**WHAT IS BEING ASKED:** Pull each line containing "dashed" from the data.

**DATA EXTRACTS:**
§ §

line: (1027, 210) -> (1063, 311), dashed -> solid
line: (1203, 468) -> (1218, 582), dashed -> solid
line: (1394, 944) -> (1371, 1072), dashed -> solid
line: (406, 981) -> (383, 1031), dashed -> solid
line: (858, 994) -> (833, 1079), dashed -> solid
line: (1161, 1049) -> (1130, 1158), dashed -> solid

§ §

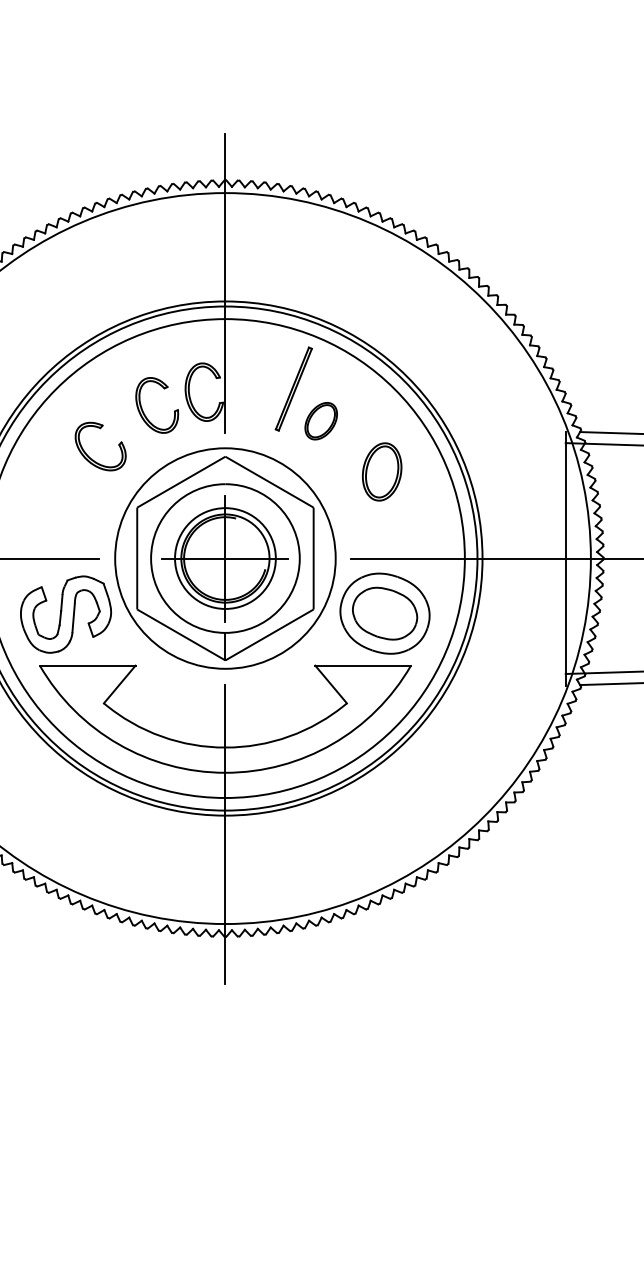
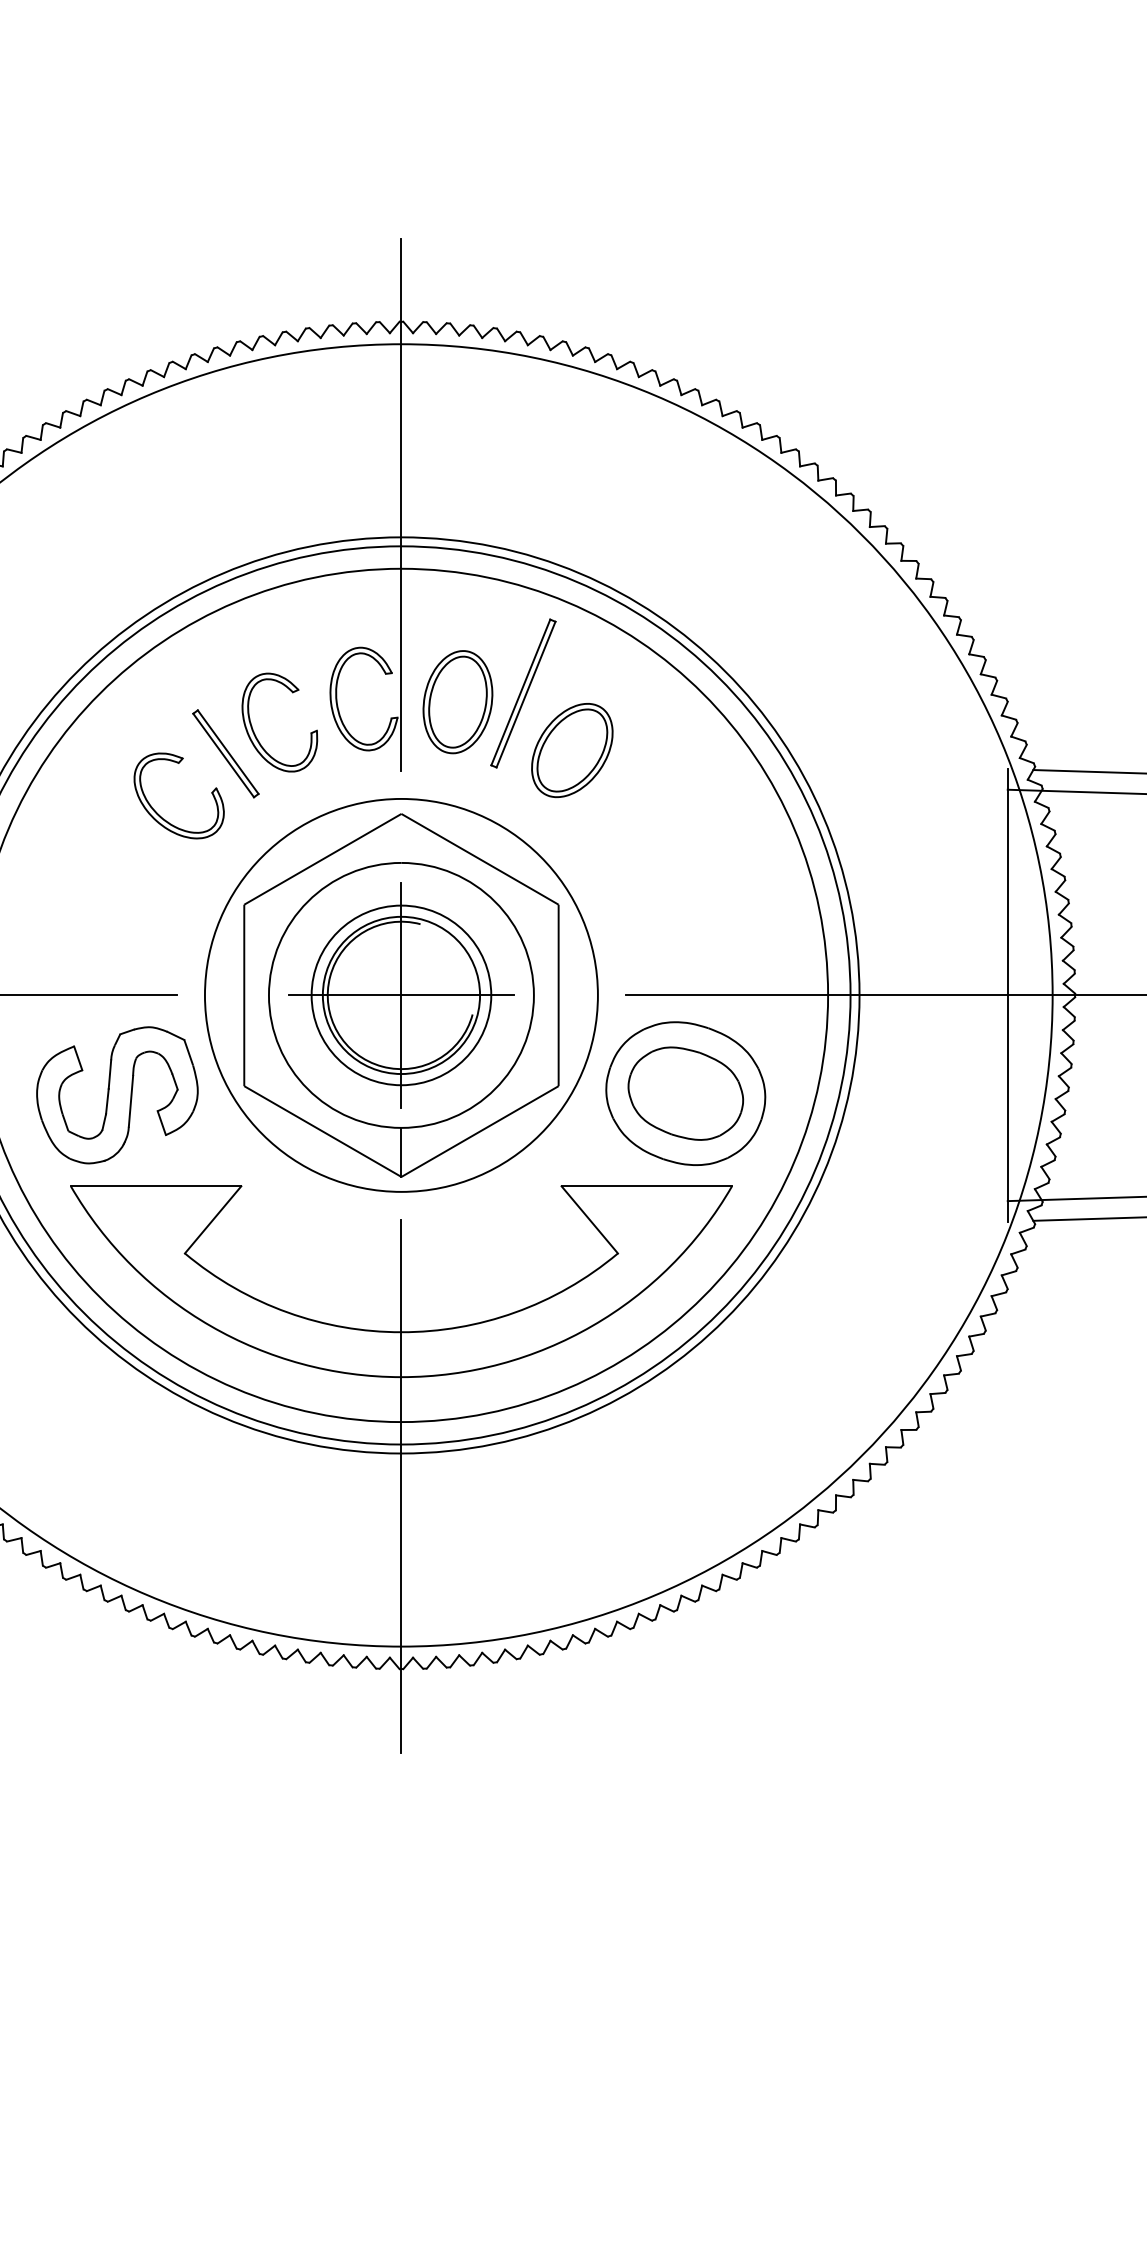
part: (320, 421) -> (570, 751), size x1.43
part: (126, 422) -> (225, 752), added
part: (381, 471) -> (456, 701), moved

§ §

**ANSWER FOR THE TASK:**
line: (1027, 210) -> (1063, 311), dashed -> solid
line: (1203, 468) -> (1218, 582), dashed -> solid
line: (1394, 944) -> (1371, 1072), dashed -> solid
line: (406, 981) -> (383, 1031), dashed -> solid
line: (858, 994) -> (833, 1079), dashed -> solid
line: (1161, 1049) -> (1130, 1158), dashed -> solid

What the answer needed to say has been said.